Be obsessed – This one’s fairly clear, isn’t it? Being obsessed with something turns work into play and prevents it from becoming a job. It cannot just be about money, it has to be about something beyond it. An end goal or a vision needs to drive you. Only then can you forget everything, and I mean EVERYTHING – friends, family, parties, vacations, sleep – to achieve the spectacular. There’s only one life with only so many hours in it and changing the world needs all of you, all the time. It’s either an all consuming passion or nothing. There’s no ‘middle-path’ to achieving this.
Justine says, “If the work itself doesn't drive you, you will burn out or fall by the wayside or your extreme competitors will crush you and make you cry.”
Don’t follow anyone – Not even Musk. If you aim to achieve the kind of transformative impact that those like Musk are after, you can’t achieve it by following others. You just have to go at your obsessions like a maniac, unconcerned about what the world thinks or believes, and keep knocking at it. That doesn’t mean you don’t listen to anyone else, it just means you follow your intuition and bet on yourself. It helps if you are unconventional, but don’t try to fake it if you are not.
You are who you are and fooling yourself into believing something you are not, is risky. Don’t do it.

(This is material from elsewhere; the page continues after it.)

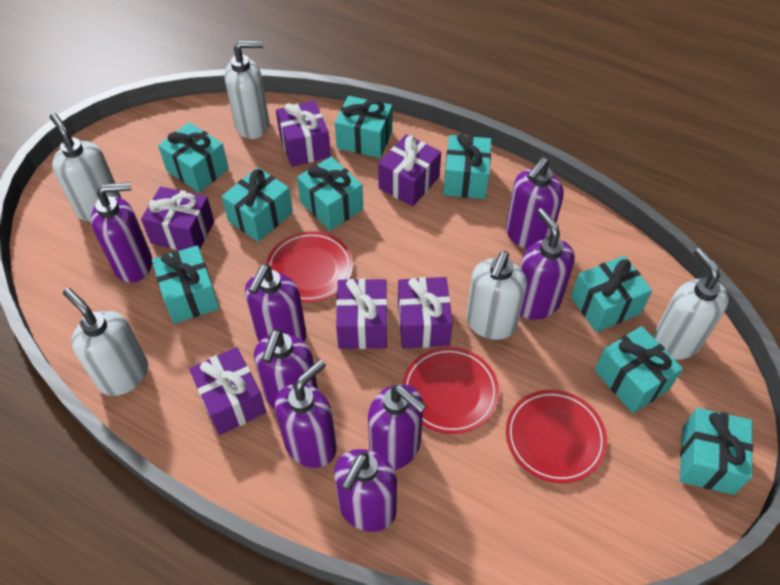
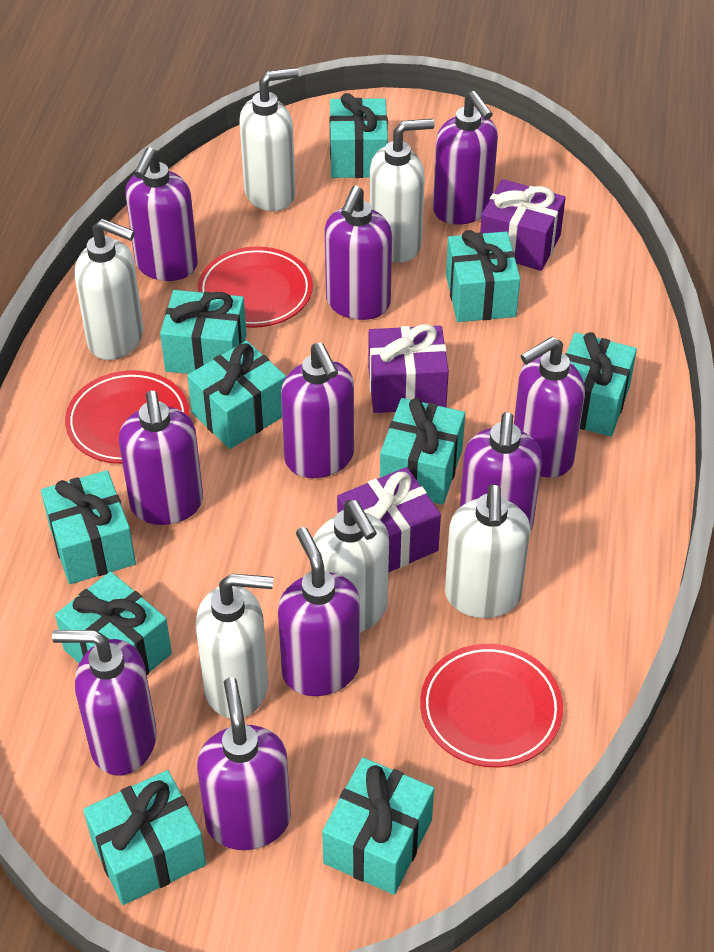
purple gift: 6 -> 3
purple soap dispenser: 8 -> 10
turquoise gift: 9 -> 10
white soap dispenser: 5 -> 6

Never fail – As Guy Kawasaki says, “The opposite of success is not failure. It’s learning. As long as you’re learning, you’re not failing“. If everything you do is an experiment then every result is a lesson learnt. All too often we link outcomes to our self-esteem and when results don’t go in our favour, we take it to heart. I am not saying ‘don’t get hurt’ but get over it and move on. Analyse what you’ve achieved and build on it. Fair better next time. The more things you don't do well at the better your chances of succeeding.
Having someone like Musk as a benchmark is a great way of motivating yourself to achieving better and higher goals. But it’s important not to take the wrong lessons from him.
What works for Musk will most likely, not work for you. Learn from him but don’t imitate him.